Regular expressions and scripting

1. What are regular expressions?

Text mining for the purposes of historical research involves a number of different tasks:

  • Gathering and/or creating textual datasets
  • Preparing the format and structure of textual data for analysis
  • Making decisions about the ‘meaning of texts’ and defining semantic structures and schemas to allow you to find instances of themes and subjects that interest you
  • Marking up the texts to enable searches
  • Performing the analysis using suitable tools
  • Interpreting the results of the analysis, and putting them into historical context

In many cases the bulk of the work involved is likely to fall into the preparatory stages (although making sense of the results can also take some time and energy!), where you make sure that the texts are consistent in format and structure (and mark-up, if it is being used) before you start using text mining tools on them. This can often involve making changes to the text, often in terms of how punctuation is used (notably line and paragraph breaks) but also sometimes to the text itself, especially where errors need correcting.

There will be times when many changes are needed across a text for the sake of consistency, and quite often the kind of changes that need to be made are repetitious. For example, imagine a scenario where you have a collection of textual datasets that are a mixture of materials that you have gathered from online sources, historical transcripts made during previous historical research projects, and texts that you have created yourself during your own research. All the datasets share a common subject – say about the history of disease in early modern London – but due to the variety of sources that they have been transcribed from, and the variety of transcription (or other digitisation) methods used to create them, there is huge variety in the way that place names have been rendered.

Our texts leave us in a position where, to take the example of London parish names (a likely unit of analysis in our project), our computers would struggle to make sense of variant forms of the same place name. The parish of St George, for instance, may have been recorded in the sources in a number of different forms:

  • St George
  • St George Botolph Lane
  • St George Eastcheap
  • S. George [etc.]
  • St. George [etc.]
  • Saint George [etc.]

and this is before we take early modern spellings into account. Incidentally this particular problem, while still significant, is less serious for the parish of St George as there was only one in London in the period – it would have been exacerbated if we were using one of the many St Marys as our example!

The parish names in our list all refer to the same geographical area of London, but as they all comprise different strings, it is likely that their sheer variety will complicate searches, record linkage and other types of analysis. It is important, in other words, that information that means the same in our texts is presented in the same form. This can be achieved in a number of different ways (through mark-up, or the use of taxonomies and ‘synonym rings’, for example), the easiest of which is changing the actual text into a standardised format (this may not be appropriate for some research projects, of course).

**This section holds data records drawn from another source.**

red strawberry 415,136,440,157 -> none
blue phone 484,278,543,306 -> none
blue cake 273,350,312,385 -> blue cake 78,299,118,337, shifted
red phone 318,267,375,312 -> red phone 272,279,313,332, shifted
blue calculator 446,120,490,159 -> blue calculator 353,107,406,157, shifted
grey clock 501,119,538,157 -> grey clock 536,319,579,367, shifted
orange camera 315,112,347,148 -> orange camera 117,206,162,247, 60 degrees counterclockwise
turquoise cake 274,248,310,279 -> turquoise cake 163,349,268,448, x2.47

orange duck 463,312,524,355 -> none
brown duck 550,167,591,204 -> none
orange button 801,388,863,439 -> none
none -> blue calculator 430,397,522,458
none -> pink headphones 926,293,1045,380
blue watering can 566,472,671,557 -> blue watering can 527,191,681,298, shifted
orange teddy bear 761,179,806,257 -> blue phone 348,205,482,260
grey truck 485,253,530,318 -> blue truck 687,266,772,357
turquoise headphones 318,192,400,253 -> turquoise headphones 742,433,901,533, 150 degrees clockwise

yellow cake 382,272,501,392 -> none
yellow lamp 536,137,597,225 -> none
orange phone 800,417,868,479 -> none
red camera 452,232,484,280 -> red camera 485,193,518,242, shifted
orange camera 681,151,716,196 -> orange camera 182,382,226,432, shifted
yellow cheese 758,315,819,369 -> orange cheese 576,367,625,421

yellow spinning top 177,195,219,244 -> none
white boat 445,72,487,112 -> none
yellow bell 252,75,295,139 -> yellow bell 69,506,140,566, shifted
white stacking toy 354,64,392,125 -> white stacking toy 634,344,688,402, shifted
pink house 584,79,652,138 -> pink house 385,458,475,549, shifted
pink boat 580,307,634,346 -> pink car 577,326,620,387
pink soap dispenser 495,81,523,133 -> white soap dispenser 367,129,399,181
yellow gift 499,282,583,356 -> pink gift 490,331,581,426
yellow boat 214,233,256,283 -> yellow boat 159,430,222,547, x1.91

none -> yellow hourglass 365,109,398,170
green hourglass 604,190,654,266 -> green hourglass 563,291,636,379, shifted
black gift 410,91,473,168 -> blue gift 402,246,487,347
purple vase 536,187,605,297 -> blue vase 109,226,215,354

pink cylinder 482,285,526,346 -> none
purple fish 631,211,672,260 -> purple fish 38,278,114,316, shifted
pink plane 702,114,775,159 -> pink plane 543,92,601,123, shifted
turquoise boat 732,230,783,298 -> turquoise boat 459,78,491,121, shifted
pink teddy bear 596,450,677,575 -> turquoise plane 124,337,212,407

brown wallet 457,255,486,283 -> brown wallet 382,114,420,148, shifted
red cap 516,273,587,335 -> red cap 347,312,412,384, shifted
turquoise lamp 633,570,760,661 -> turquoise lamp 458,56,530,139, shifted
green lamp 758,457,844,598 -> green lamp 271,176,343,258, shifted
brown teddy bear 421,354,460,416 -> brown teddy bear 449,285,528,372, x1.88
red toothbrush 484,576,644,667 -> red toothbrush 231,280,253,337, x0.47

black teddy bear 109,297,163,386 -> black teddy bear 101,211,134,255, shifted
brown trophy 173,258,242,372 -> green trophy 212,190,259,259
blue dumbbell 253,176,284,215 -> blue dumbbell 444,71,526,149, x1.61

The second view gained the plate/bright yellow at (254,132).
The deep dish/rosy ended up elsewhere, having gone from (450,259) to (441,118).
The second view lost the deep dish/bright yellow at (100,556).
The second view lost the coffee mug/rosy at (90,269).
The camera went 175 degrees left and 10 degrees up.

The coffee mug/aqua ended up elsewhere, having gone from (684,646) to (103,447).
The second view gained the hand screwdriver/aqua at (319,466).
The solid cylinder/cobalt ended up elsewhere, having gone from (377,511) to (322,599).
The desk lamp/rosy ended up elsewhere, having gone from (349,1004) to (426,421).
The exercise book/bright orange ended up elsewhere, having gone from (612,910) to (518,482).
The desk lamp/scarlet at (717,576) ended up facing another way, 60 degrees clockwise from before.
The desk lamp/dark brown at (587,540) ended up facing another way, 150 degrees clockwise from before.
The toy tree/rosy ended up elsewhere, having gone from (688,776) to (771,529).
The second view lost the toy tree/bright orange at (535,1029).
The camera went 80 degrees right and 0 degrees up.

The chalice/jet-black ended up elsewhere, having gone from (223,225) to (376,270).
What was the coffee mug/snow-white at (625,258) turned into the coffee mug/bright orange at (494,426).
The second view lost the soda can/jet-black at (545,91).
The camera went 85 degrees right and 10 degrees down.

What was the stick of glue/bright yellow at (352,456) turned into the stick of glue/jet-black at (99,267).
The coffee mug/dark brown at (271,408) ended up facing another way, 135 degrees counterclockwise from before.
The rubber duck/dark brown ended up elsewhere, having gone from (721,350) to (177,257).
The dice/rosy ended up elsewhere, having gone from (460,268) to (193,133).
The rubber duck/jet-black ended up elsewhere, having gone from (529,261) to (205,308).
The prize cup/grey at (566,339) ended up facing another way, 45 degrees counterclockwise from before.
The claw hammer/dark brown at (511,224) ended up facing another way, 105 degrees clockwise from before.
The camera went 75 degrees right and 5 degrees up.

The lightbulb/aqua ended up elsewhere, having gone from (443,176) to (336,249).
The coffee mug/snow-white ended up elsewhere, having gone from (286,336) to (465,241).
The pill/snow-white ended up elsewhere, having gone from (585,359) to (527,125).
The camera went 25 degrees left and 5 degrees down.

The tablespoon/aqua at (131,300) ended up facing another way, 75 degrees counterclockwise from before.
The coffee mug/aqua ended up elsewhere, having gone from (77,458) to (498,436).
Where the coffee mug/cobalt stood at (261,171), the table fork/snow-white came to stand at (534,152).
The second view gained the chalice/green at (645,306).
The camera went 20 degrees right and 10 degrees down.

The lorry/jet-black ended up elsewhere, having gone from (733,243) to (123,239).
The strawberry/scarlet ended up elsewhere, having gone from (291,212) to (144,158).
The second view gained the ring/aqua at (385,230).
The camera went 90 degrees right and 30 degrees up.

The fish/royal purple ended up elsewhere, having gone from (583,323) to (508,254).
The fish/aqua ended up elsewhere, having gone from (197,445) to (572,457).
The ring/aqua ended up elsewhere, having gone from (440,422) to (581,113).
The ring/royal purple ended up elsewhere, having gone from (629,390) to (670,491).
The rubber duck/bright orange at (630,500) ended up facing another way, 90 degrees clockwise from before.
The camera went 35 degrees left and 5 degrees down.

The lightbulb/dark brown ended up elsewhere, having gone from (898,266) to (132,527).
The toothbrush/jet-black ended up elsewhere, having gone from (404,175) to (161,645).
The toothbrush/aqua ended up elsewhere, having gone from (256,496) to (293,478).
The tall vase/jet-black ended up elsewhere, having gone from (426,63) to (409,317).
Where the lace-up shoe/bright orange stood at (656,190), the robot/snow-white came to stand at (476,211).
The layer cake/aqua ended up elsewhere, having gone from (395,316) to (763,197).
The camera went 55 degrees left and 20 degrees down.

To do this you could perform a search to find every instance of every variant form of the term you wanted to regularise, and then change it manually. A much better approach would be to employ regular expressions.

Regular expressions allow you to simultaneously perform a number of tasks:

  • Find instances of a particular term …
  • … even when there are variant (or fuzzy) forms
  • Convert the term (or a part of it) into something else of your choosing
  • Convert whole phrases (or even passages of text)
  • Make changes to the whole text all at once, no matter how large or how many instances of your term there are
  • Allow you to make changes consistently throughout 

The use of regular expressions allows you to make changes to text quickly and (relatively) easily, while minimising the potential for manual error to creep in, and are thus extremely useful tools to consider, especially when used in combination with other text mining tools.